As the name suggests, these are skills — more of them likely soft skills than hard — that you've honed through previous work experience that will come in handy in your new field or industry. (And if you aren't totally clear on the soft-skills-versus-hard-skills distinction, no worries — this article will help you out.) But let's turn to a few examples to make all of this a bit more concrete.
Transferable skills include:
- analytical thinking
- customer service
- problem solving
Just think of transferable skills as a critical bridge — a way of plugging the gaps between your old position and your new one.
which transferable skills matter the most to employers right now?
There's no one-size-fits-all answer for this one, unfortunately, but COVID-19 has broadly reshaped the structure of employment in ways that should inform your approach — and might even work to your advantage.
To show you how, let’s look at three of the most in-demand skills that are easily transferable across industries and roles, based on the latest data from labor insights provider Burning Glass.
1. customer service
There were 4,438,749 job postings requesting customer service skills in the past 12 months alone, making this the single-most prized soft skill during that period — and it's a transferable one, too.
Candidates from a wide range of backgrounds should look to leverage their customer service experience to pivot right now. Say, for example, you have a background in hospitality, but you're interested in a remote customer support role. Sure, you might need to learn how to use some new systems as part of your transition — but that should be no sweat, given that the soft skills you can't teach are already under your belt.
2. financial services/loan and mortgage processing
The Coronavirus Aid, Relief, and Economic Security (CARES) Act, passed in March 2020, offers wide-ranging relief options for federally backed loans — loans which approximately 70 percent of homeowners have — while also freeing up significant funds for small businesses. Small wonder, then, that Deloitte has called COVID-19 “the biggest challenge to global mortgage markets since the 2008 financial crisis.” Taken together with the rapidly increasing volume of demand being driven by small businesses, this is placing considerable strain on financial institutions across the board. Qualified professionals with financial services and loan or mortgage processing experience, take note.

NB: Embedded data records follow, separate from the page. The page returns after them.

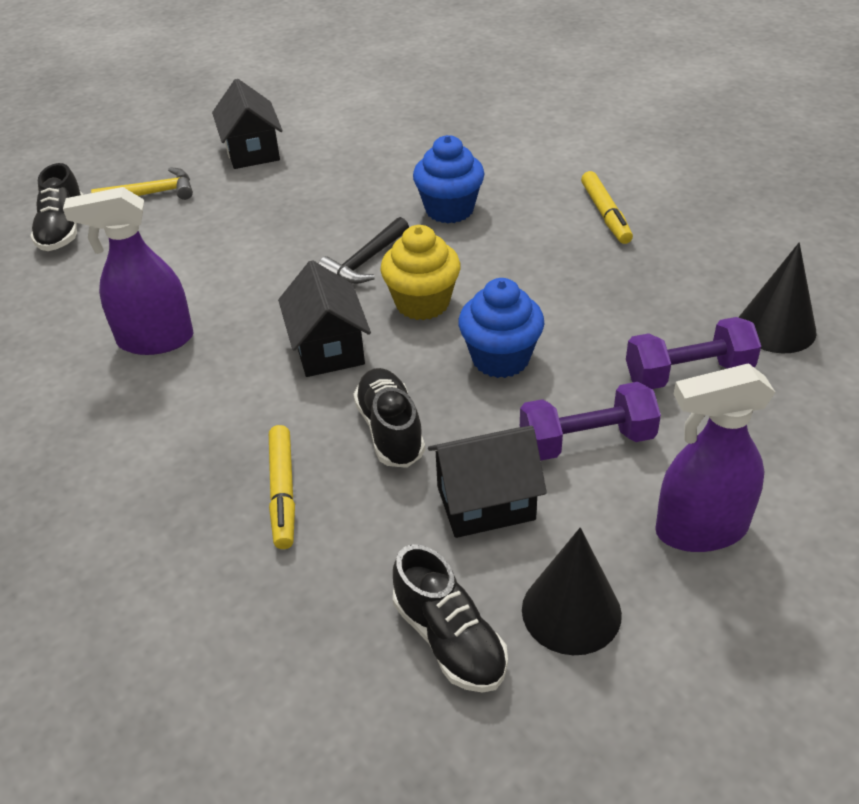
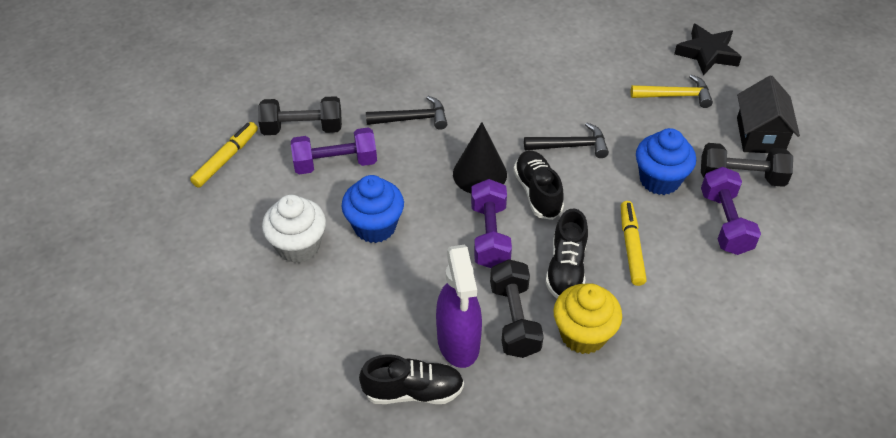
black cone: 2 -> 1
black dumbbell: 0 -> 3
black hammer: 1 -> 2
black house: 3 -> 1
black star: 0 -> 1
purple dumbbell: 2 -> 3
purple spray bottle: 2 -> 1
white cupcake: 0 -> 1

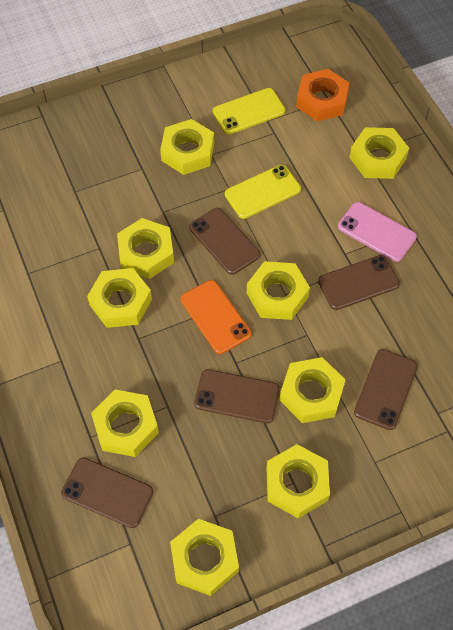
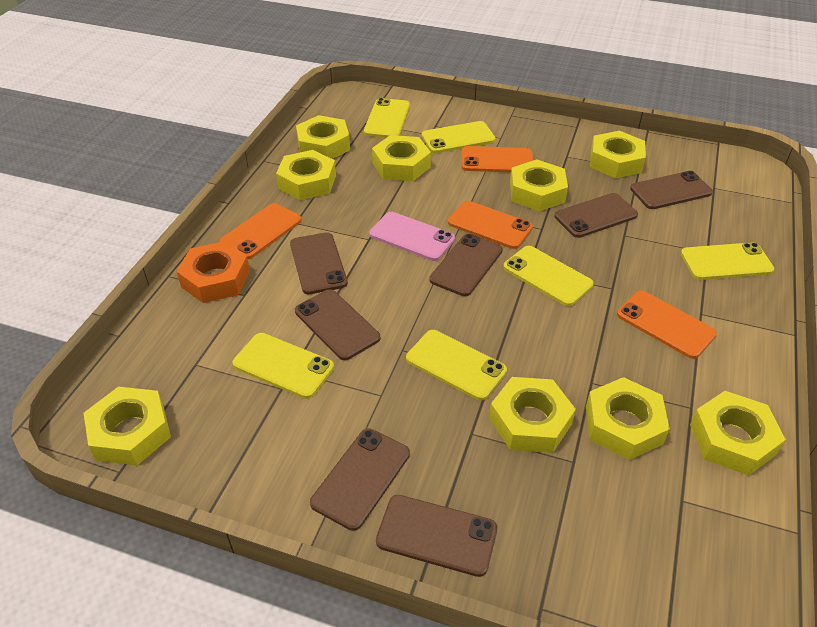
brown phone: 5 -> 7
orange phone: 1 -> 4
yellow phone: 2 -> 6

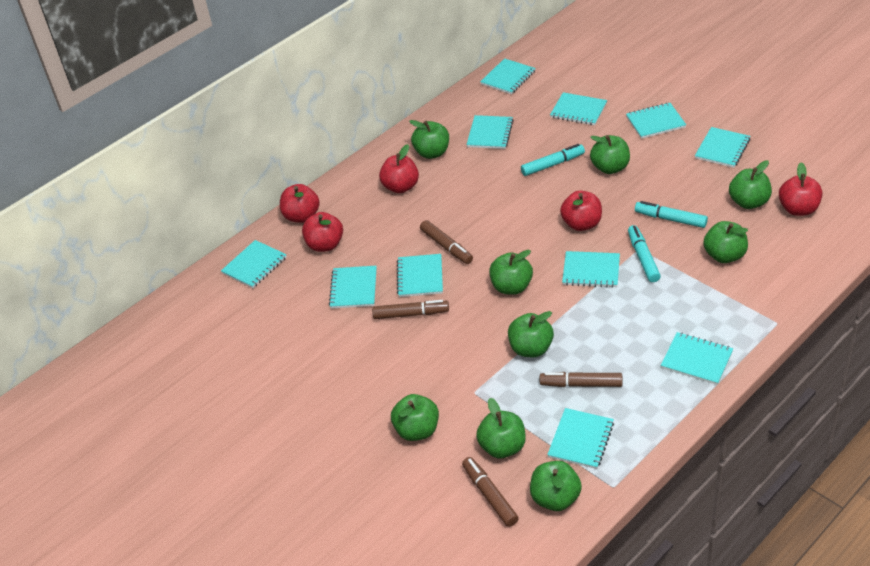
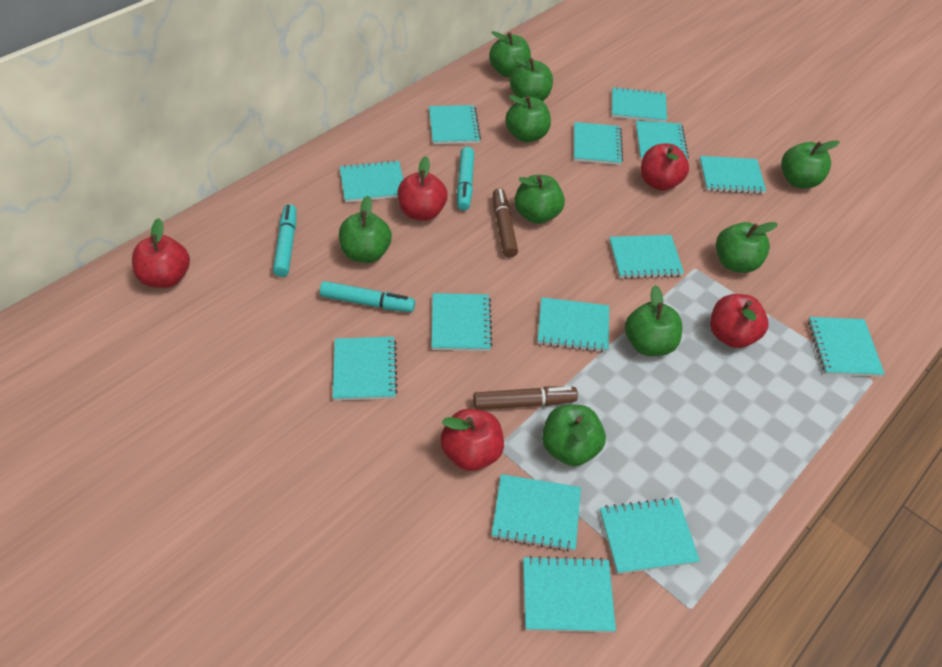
brown marker: 4 -> 2
turquoise notebook: 11 -> 14

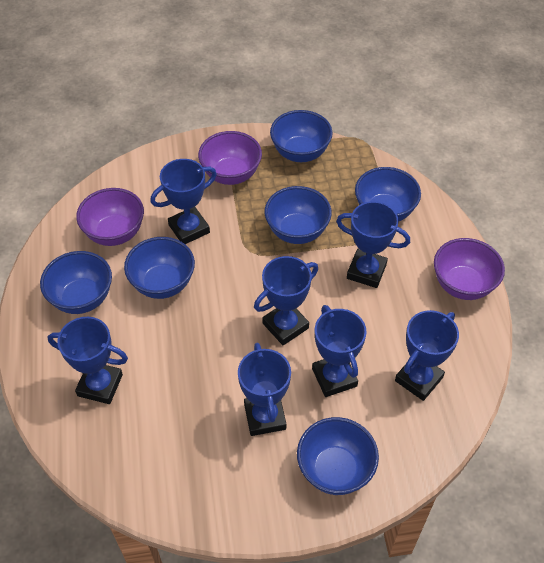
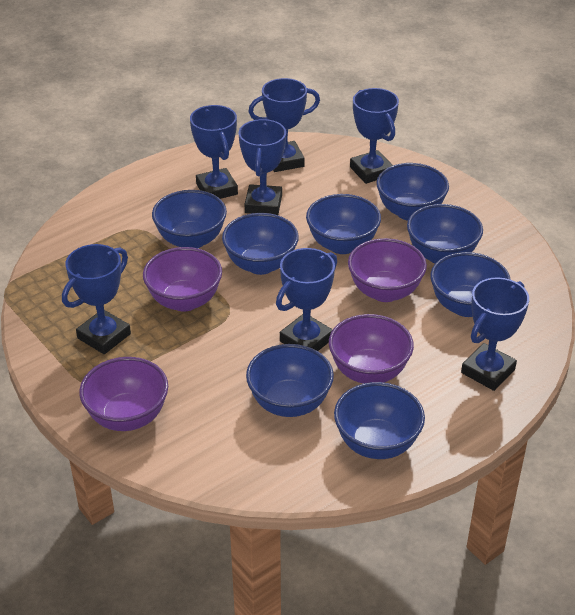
blue bowl: 6 -> 8
purple bowl: 3 -> 4

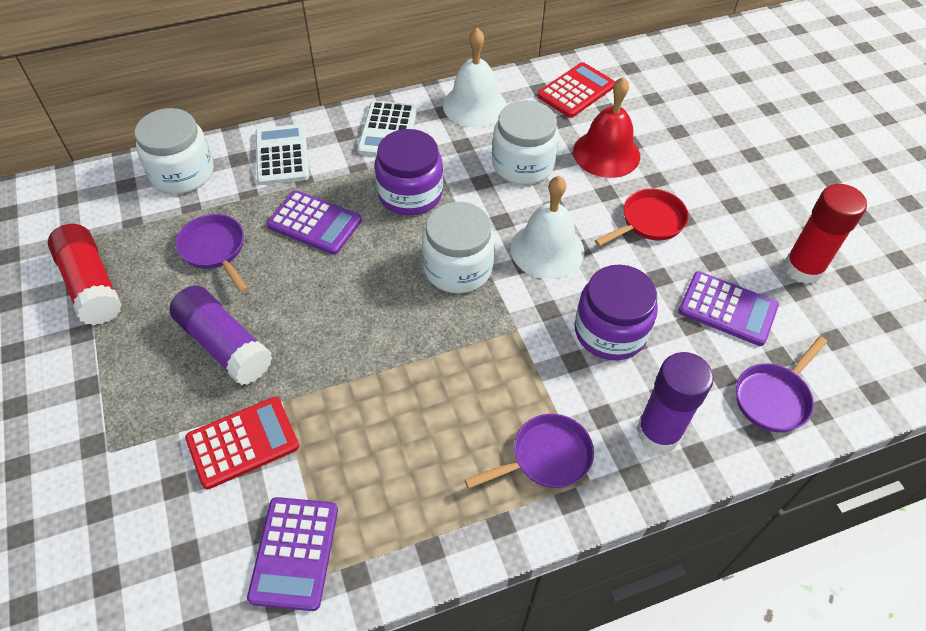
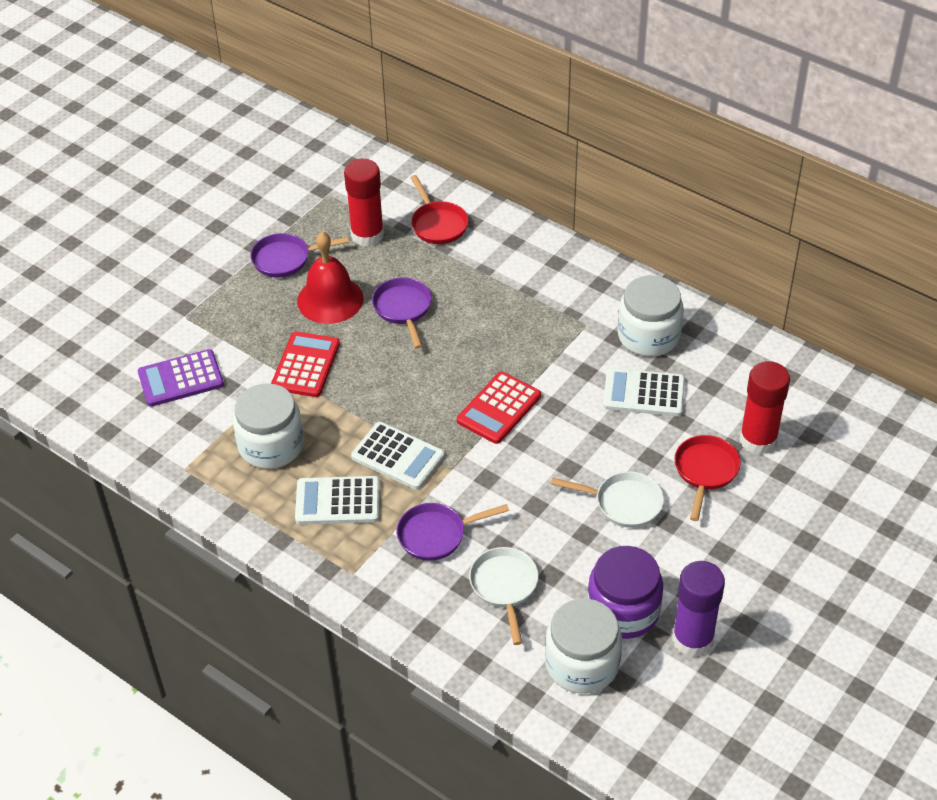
purple calculator: 3 -> 1
purple glue stick: 2 -> 1
purple jar: 2 -> 1
red pan: 1 -> 2
white bell: 2 -> 0
white calculator: 2 -> 3
white pan: 0 -> 2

Nearly three million job postings in the past 12 months specifically sought out candidates who have scheduling in their wheelhouse. And bear in mind, it's a skill set you can apply across industries — from life sciences to office and administration to manufacturing and logistics, and everything in between. Plus, it's a core competency associated with entry-level clerical roles and managerial positions alike.
Closely related to time management (and make no mistake, time management is an essential skill if you are to effectively work from home), scheduling is an easily transferable aptitude. So if this is an area where you think you excel, consider directing your transition toward project management or project scheduler roles.
Ultimately, whatever approach you take, don't shortchange yourself by understating — or underestimating the value of — your transferable skills. After all, there's a reason some observers are calling this moment "the great reset," and it's an invitation to action that holds for employers and employees alike.
Surveying the current business landscape, it's impossible to overstate the impact of COVID-19 on companies across the board. For furloughed and laid-off employees, in particular, that's led to any number of hardships. But it's also creating opportunities for career transitions that would have been less likely otherwise.
So if you're transitioning right now, please know that we'll have your back every step of the way. Keep the tips outlined in this article top of mind as you tweak your resume for each role — and be sure to showcase your transferable skills.